On 2nd-and-10 at the San Francisco 31-yard line, Micah Hyde makes the most heart-wrenching drop of the game, because that interception would have easily been taken to the house. The Packers would have been up 27-20, and the final four minutes would have unraveled much differently. But even on the ensuing 3rd-and-10, Kaepernick is able to escape the pocket and hit Michael Crabtree for 17 yards.
Then, with just over a minute left, the 49ers once again convert a 3rd-and-8 when Kaepernick escapes a Cover 0 blitz and runs for the first down. Jarrett Bush fails to contain, Ryan Pickett gets pushed to the inside, and Andy Mulumba just can’t run fast enough to save the play.

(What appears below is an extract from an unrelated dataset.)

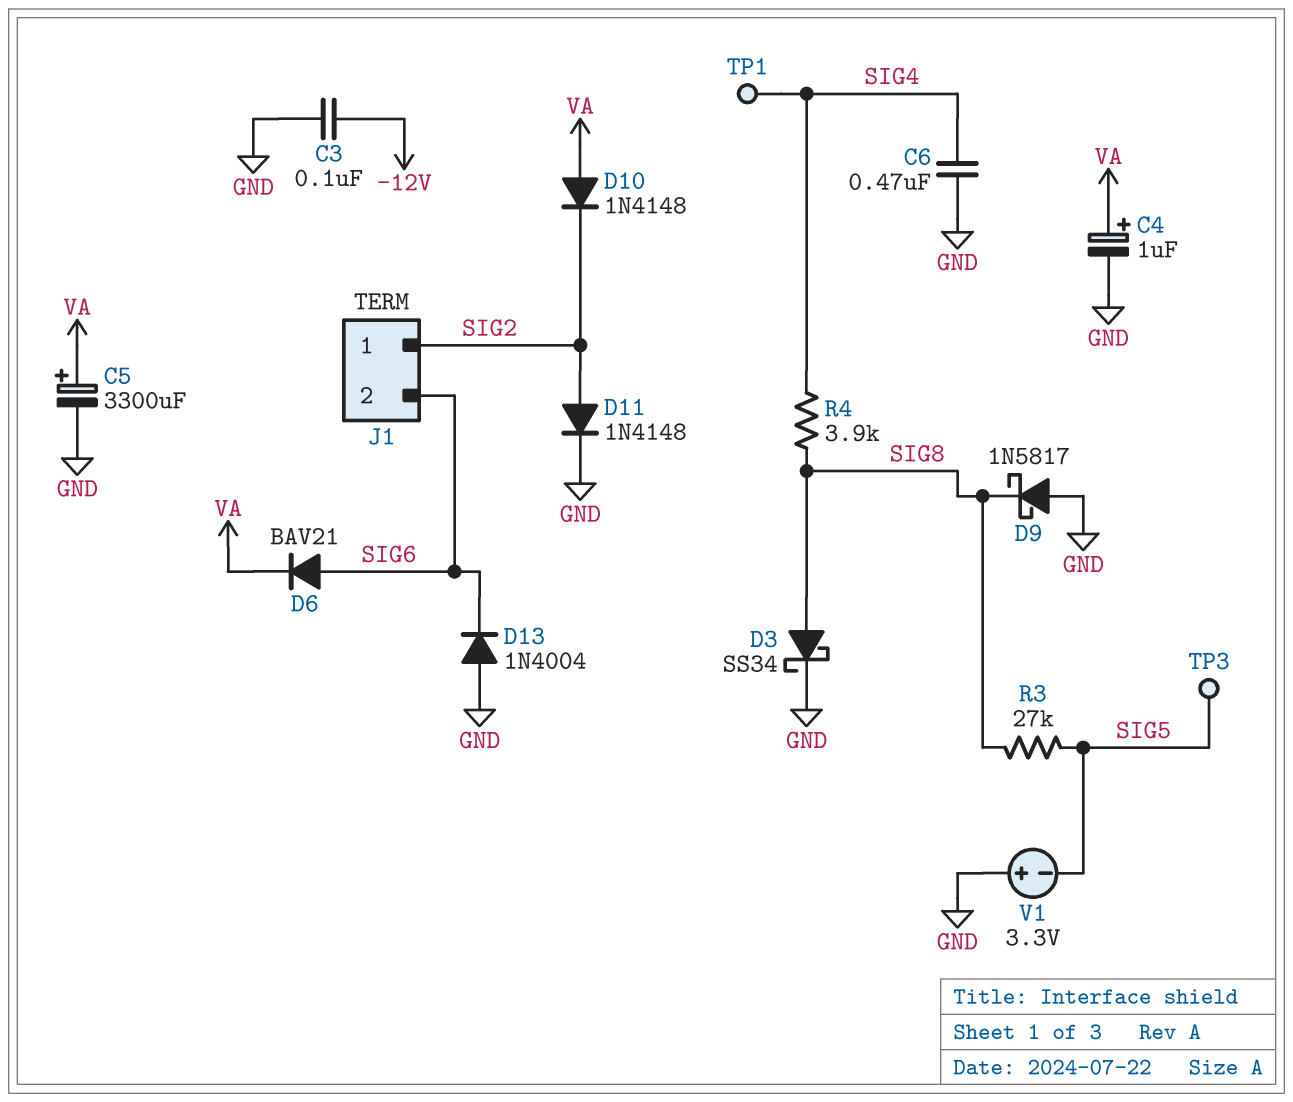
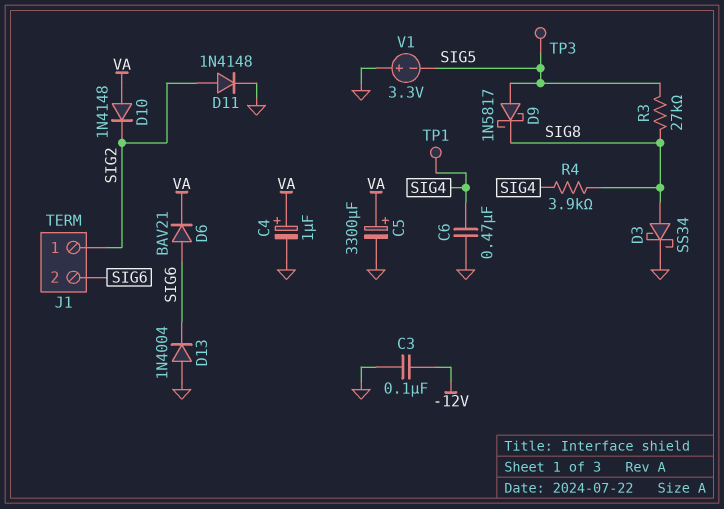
D9: schottky 1N5817 (A GND, K SIG8) -> schottky 1N5817 (A SIG5, K SIG8)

Those were the missed opportunities that stick in our head the most; however, there were others throughout the game that made a difference.
Both James Jones and Jordy Nelson dropping deep passes in critical situations. The offensive line getting blown up at the snap, especially early in the game. Aaron Rodgers making poor decisions and underthrowing his deep ball to Jones. The front defenders failing to contain Kaepernick on his 42-yard scramble. M.D. Jennings unable to secure Crabtree’s early fumble. Tim Masthay hitting a stinker of a punt.

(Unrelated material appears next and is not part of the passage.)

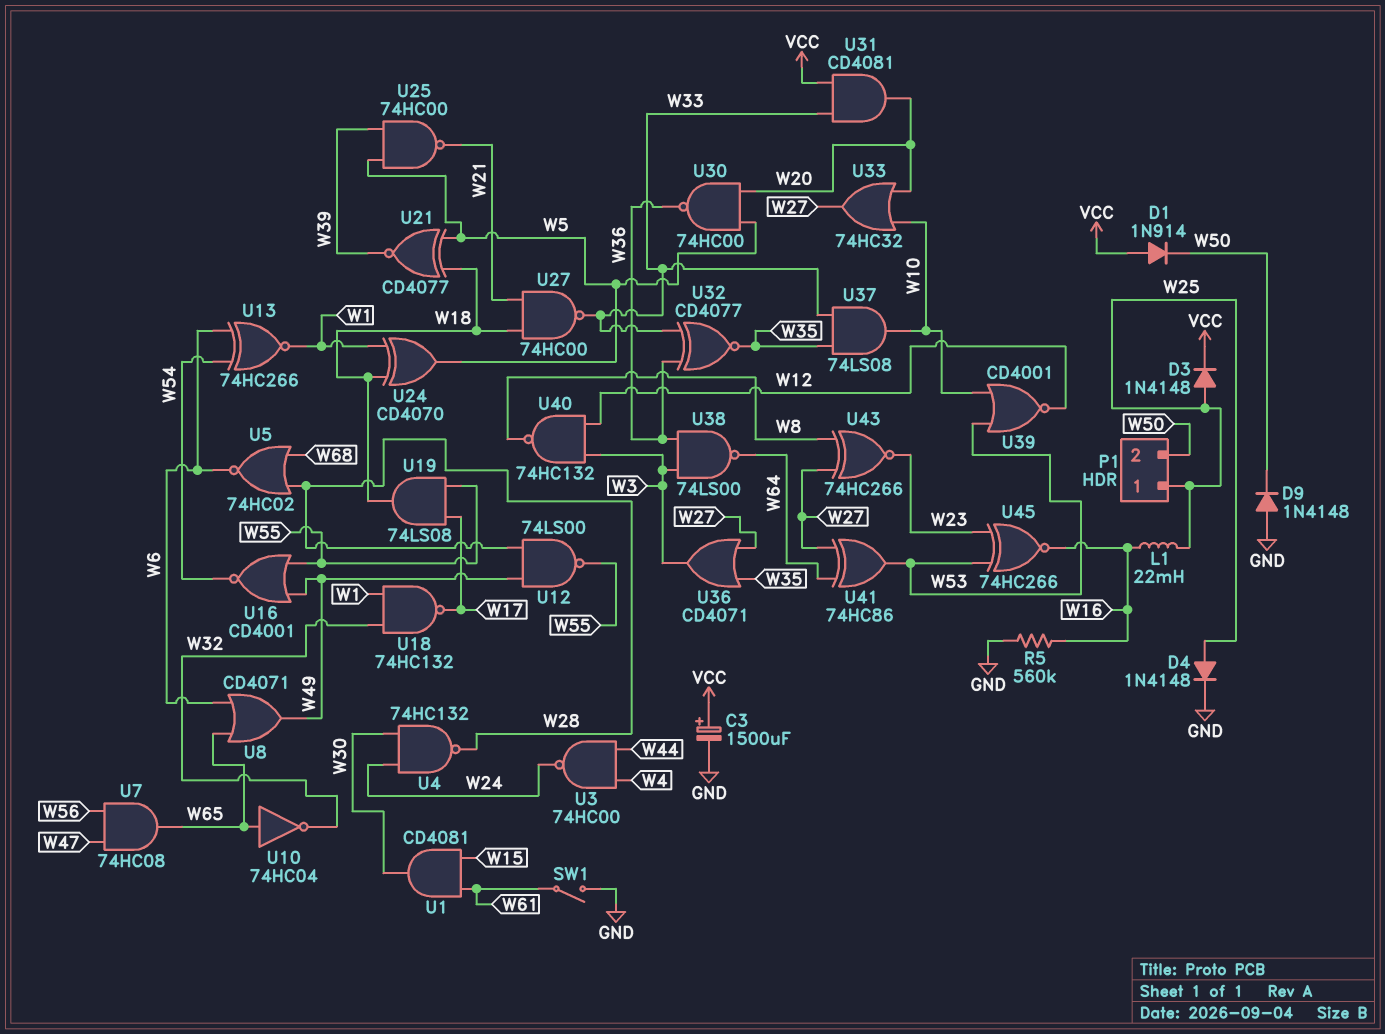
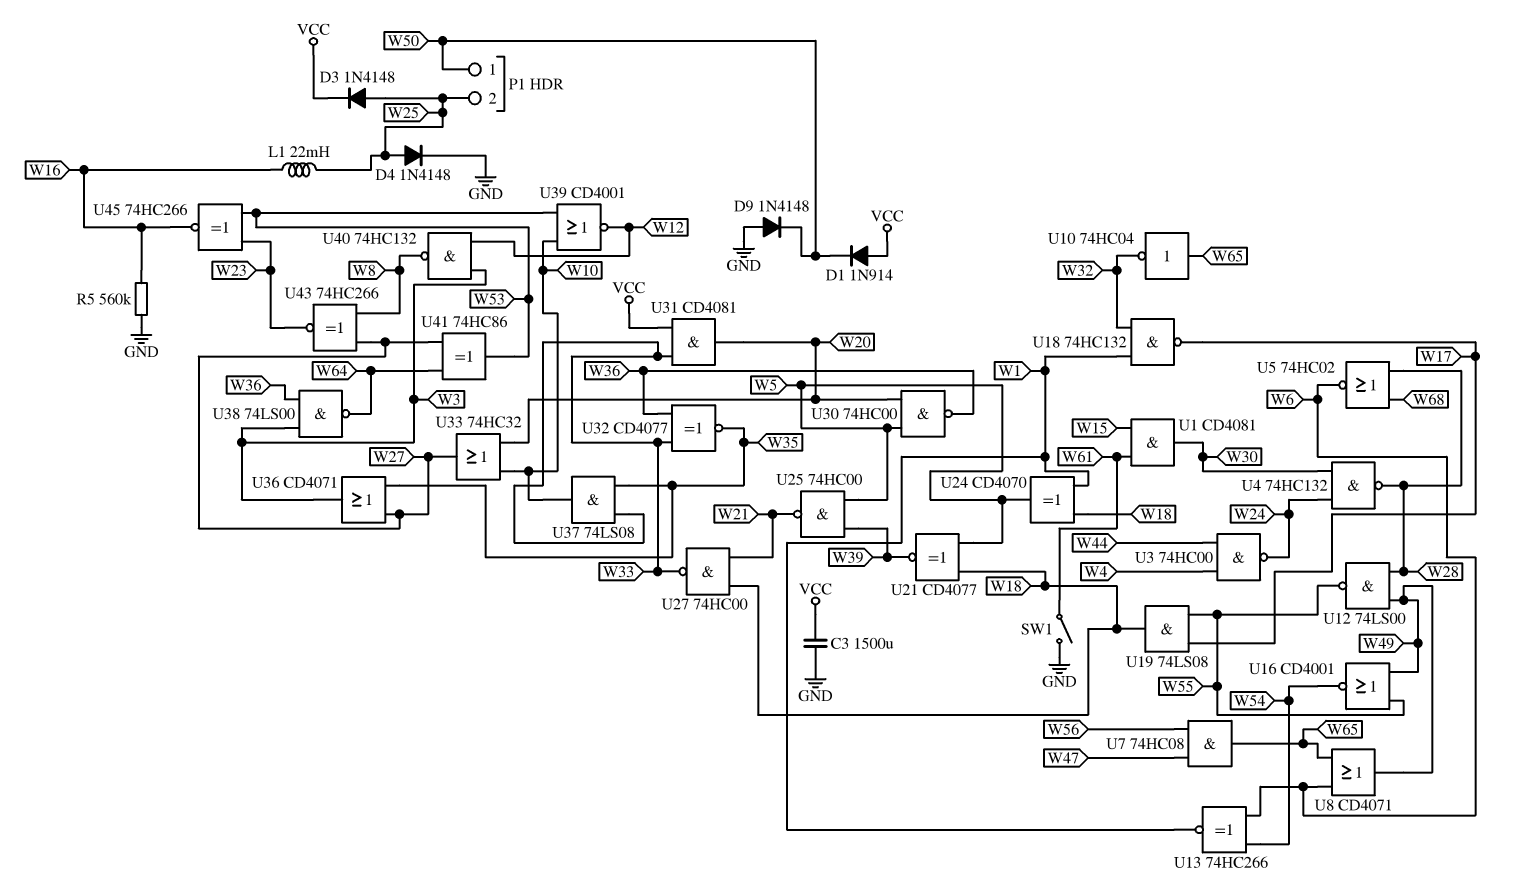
C3: 1500uF (plus VCC, minus GND) -> 1500uF (GND, VCC)
P1 pin 1: W25 -> W50
P1 pin 2: W50 -> W25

When you lose by a field goal, you look back on all of those little plays and wonder “what if.” And the close score coupled with these minor failures put the loss squarely on the shoulders of the players. They were obviously in situations to make a difference, but the fact of the matter is that they didn’t. For as cliché as it is, football is definitely a game of inches.
Now, this doesn’t mean that the coaches called a perfect game or that this absolves them of their own failures during the season. We simply shouldn’t allow our previously frustrations with Mike McCarthy or Dom Capers to cloud our judgment of this playoff loss.
Really, for all the injuries that occurred before and during this matchup, you have to hand it to the coaches for being able to keep things together as well as they did. Losing Sam Shields, Mike Neal, and David Bakhtiari could have been disasterous. But the Packers were still able to take it down to the wire.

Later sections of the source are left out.